## [PROBLEM STATEMENT]
The required output is the exact run of lines below that opens at the line with "line: (676, 1040) -> (728, 1187), added" and closes at the line with "circle: (421, 1968)".
[INFORMATION SHOWN — start]
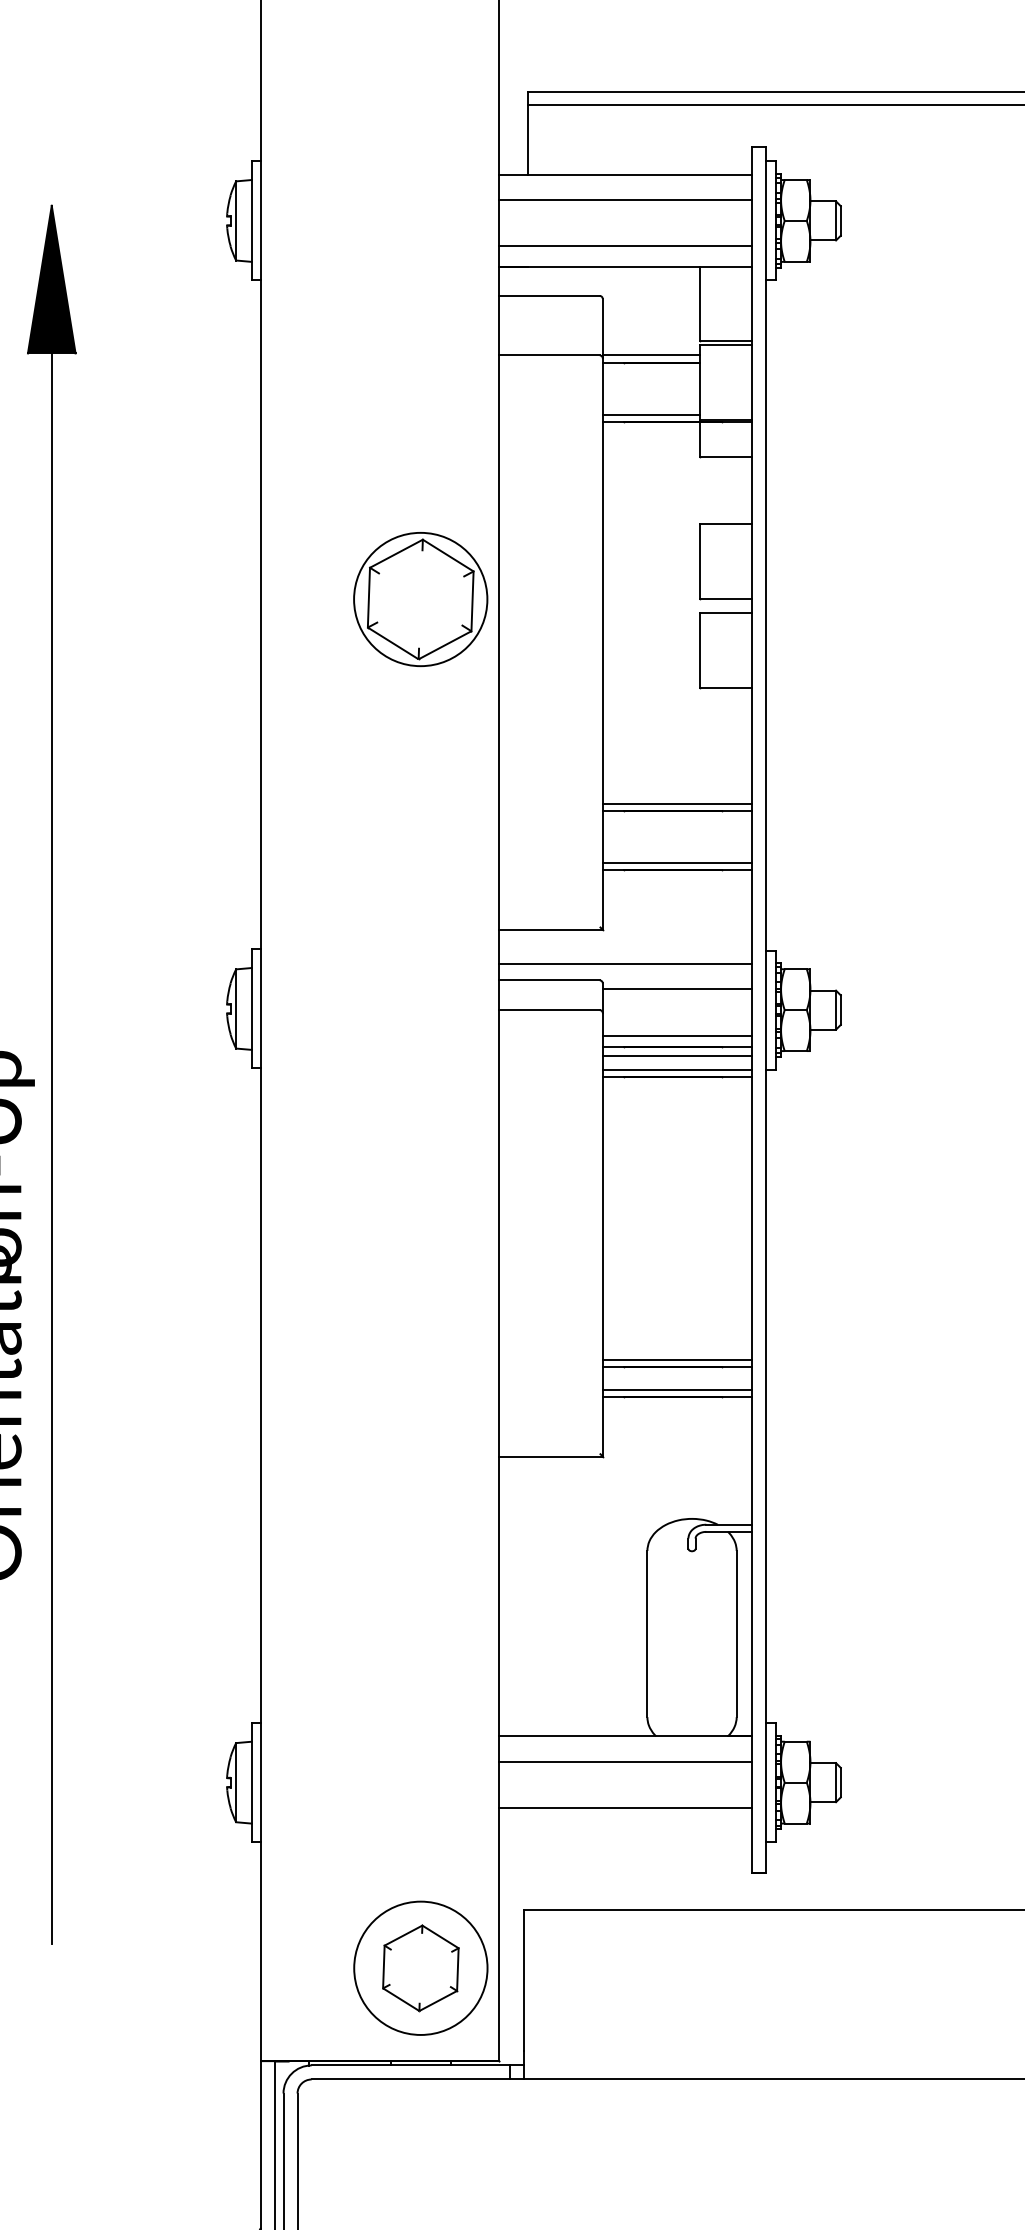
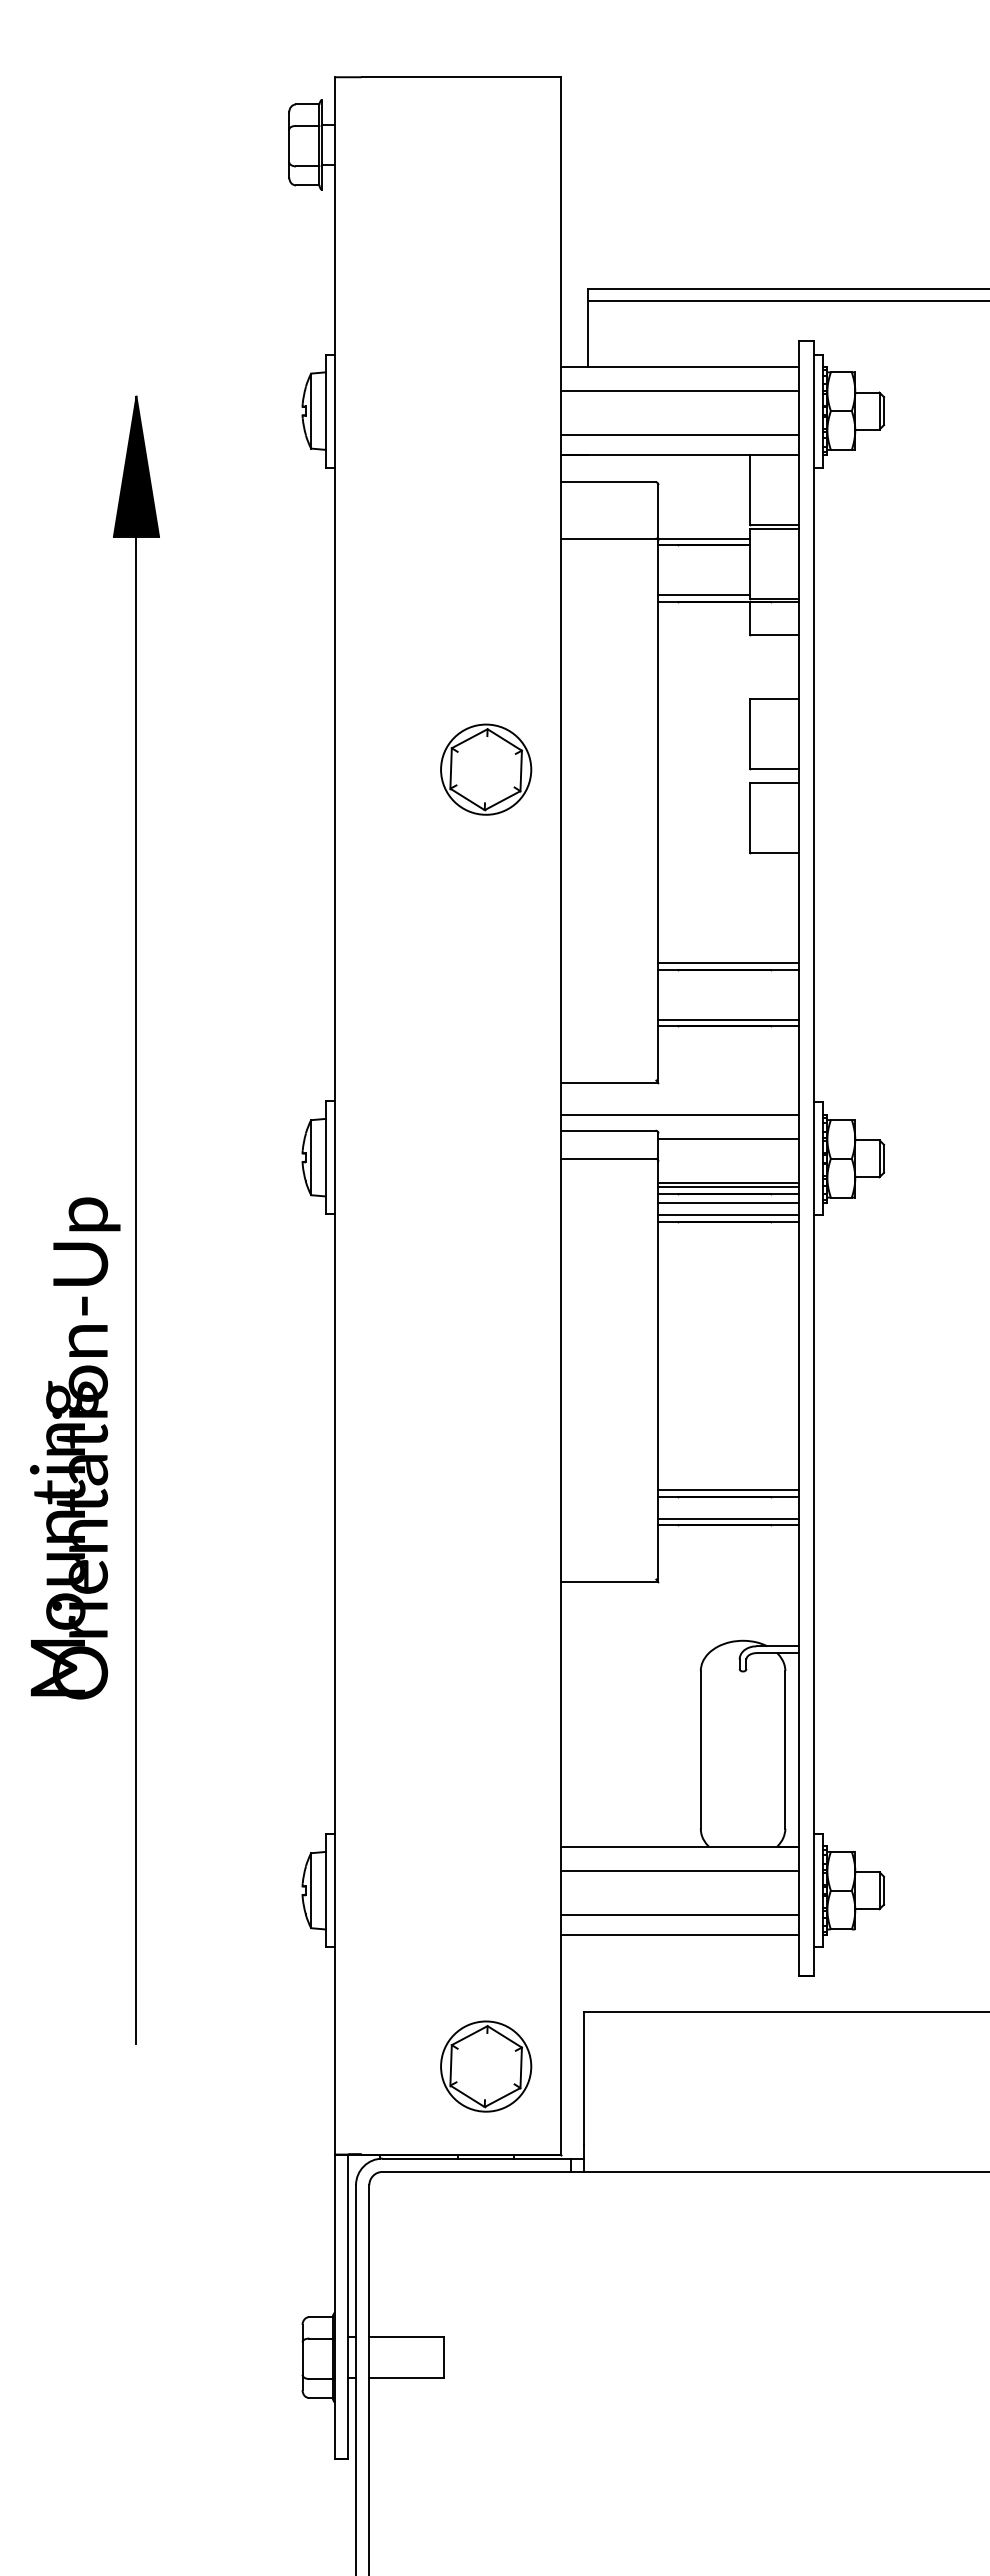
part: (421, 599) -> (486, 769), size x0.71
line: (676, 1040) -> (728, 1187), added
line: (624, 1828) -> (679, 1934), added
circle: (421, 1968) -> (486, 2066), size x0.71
[INFORMATION SHOWN — finish]
[INFORMATION SHOWN — start]
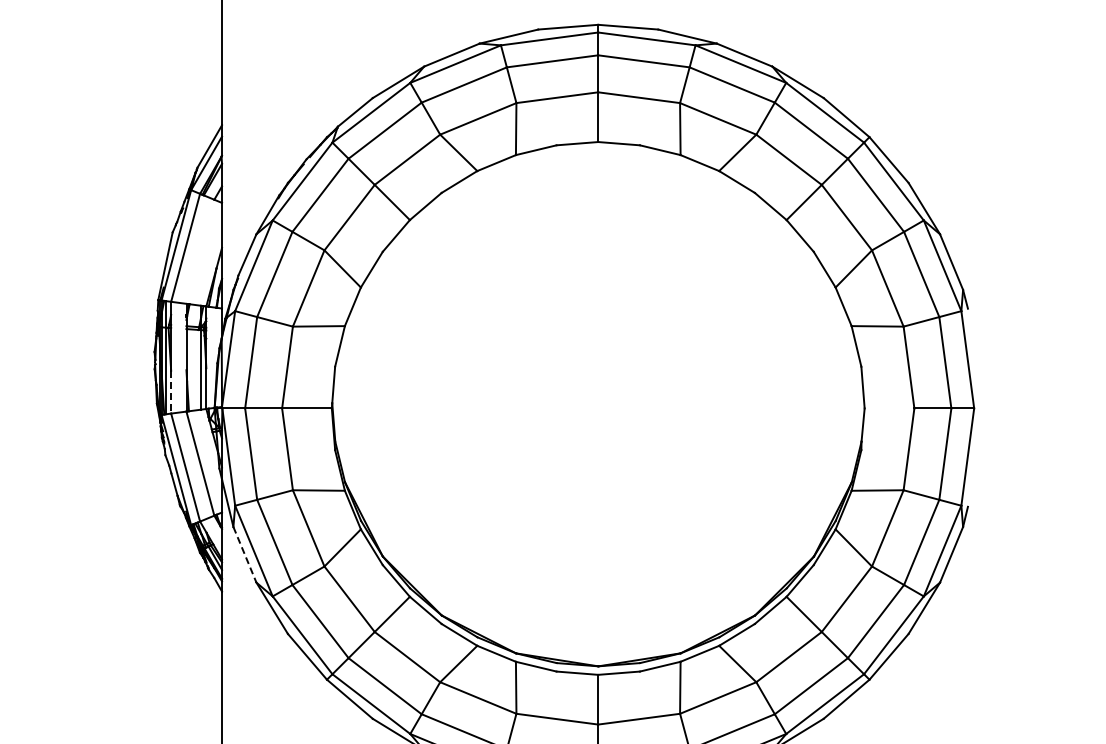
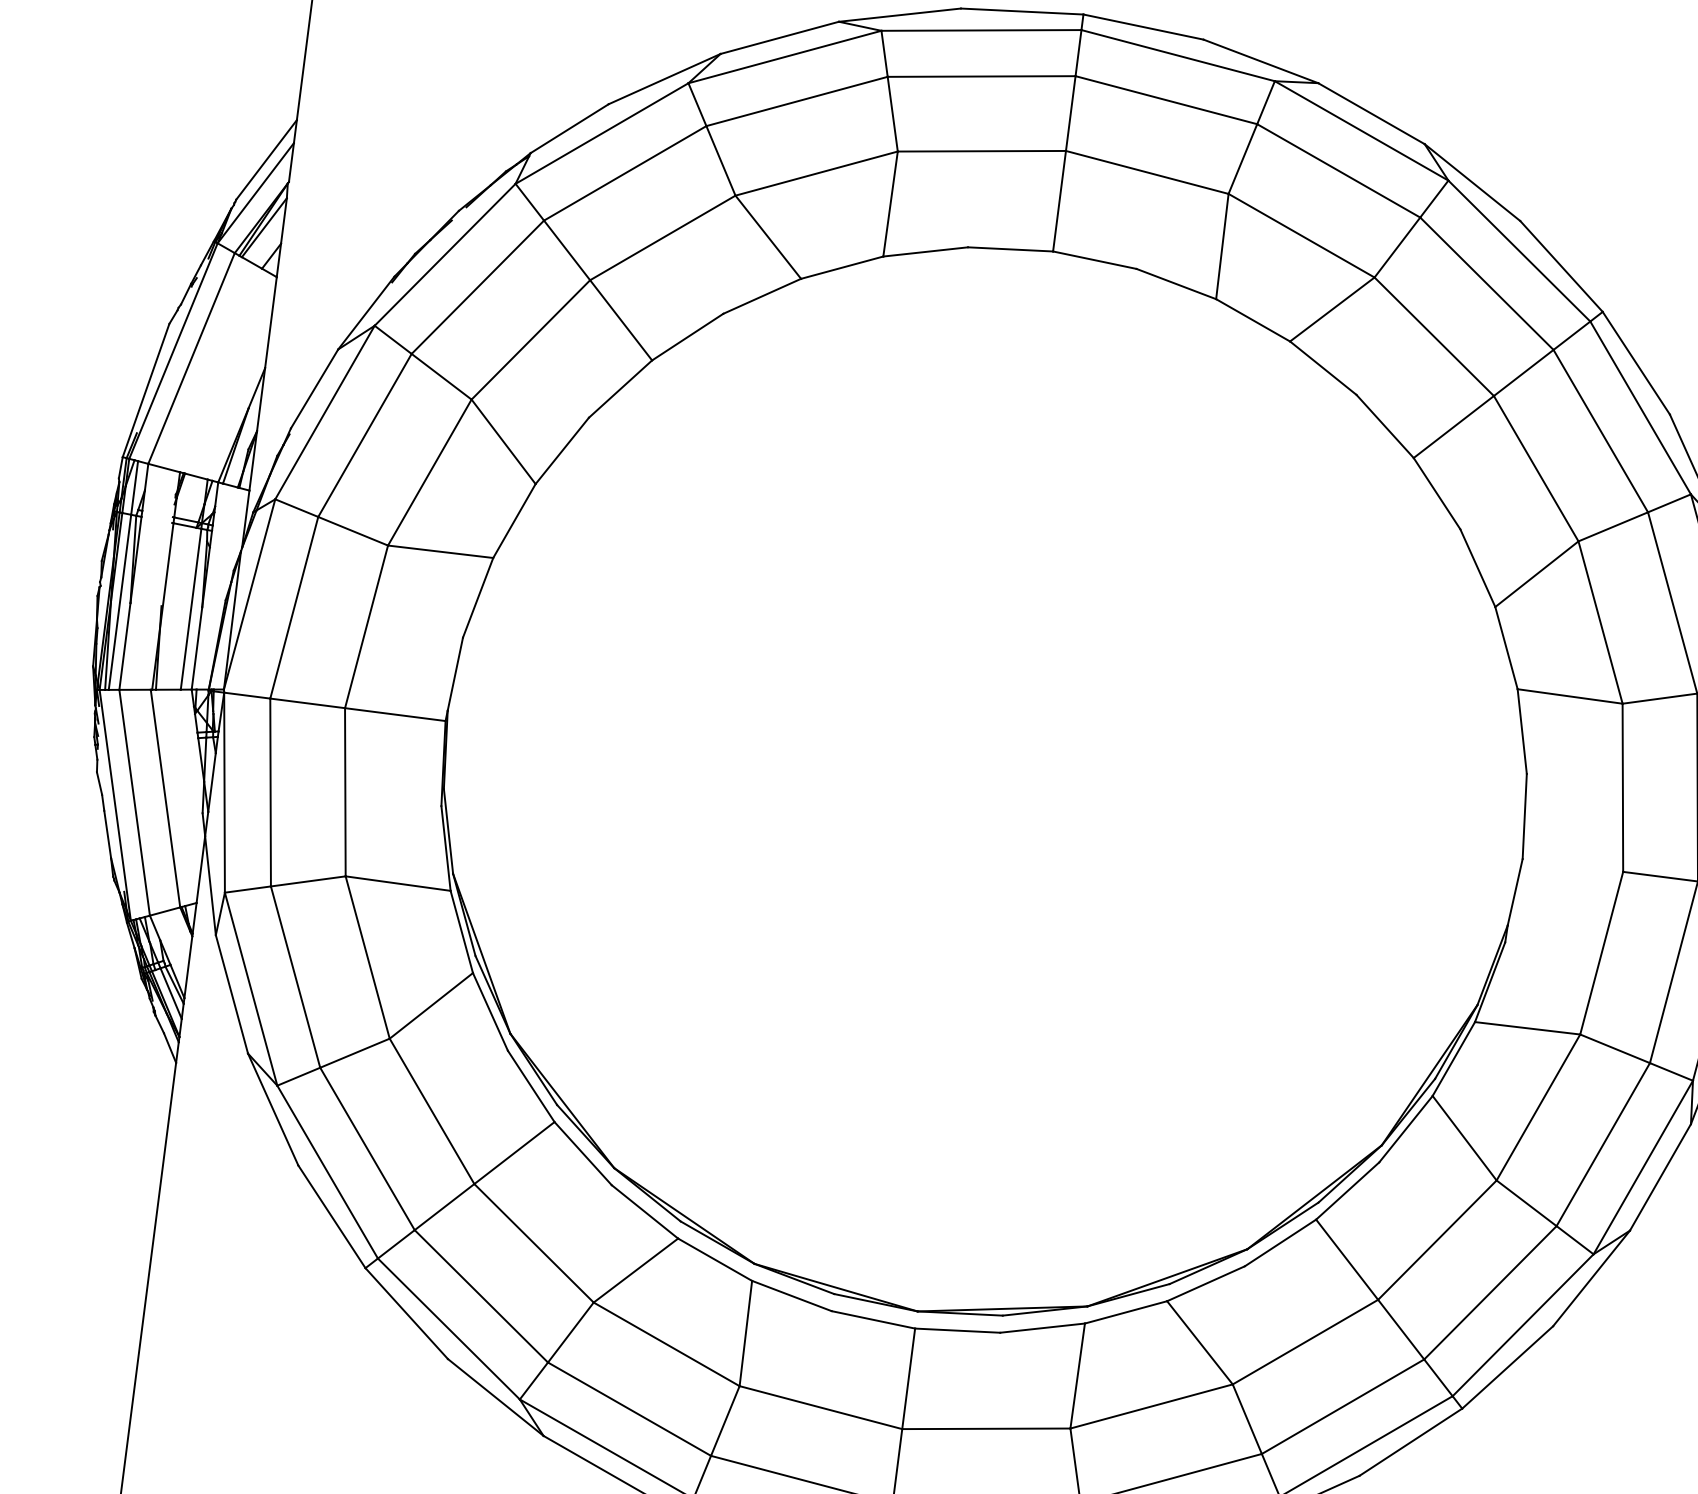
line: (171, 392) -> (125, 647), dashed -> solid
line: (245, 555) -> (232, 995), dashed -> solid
[INFORMATION SHOWN — finish]
## [FINISHED EXERCISE]
line: (676, 1040) -> (728, 1187), added
line: (624, 1828) -> (679, 1934), added
circle: (421, 1968) -> (486, 2066), size x0.71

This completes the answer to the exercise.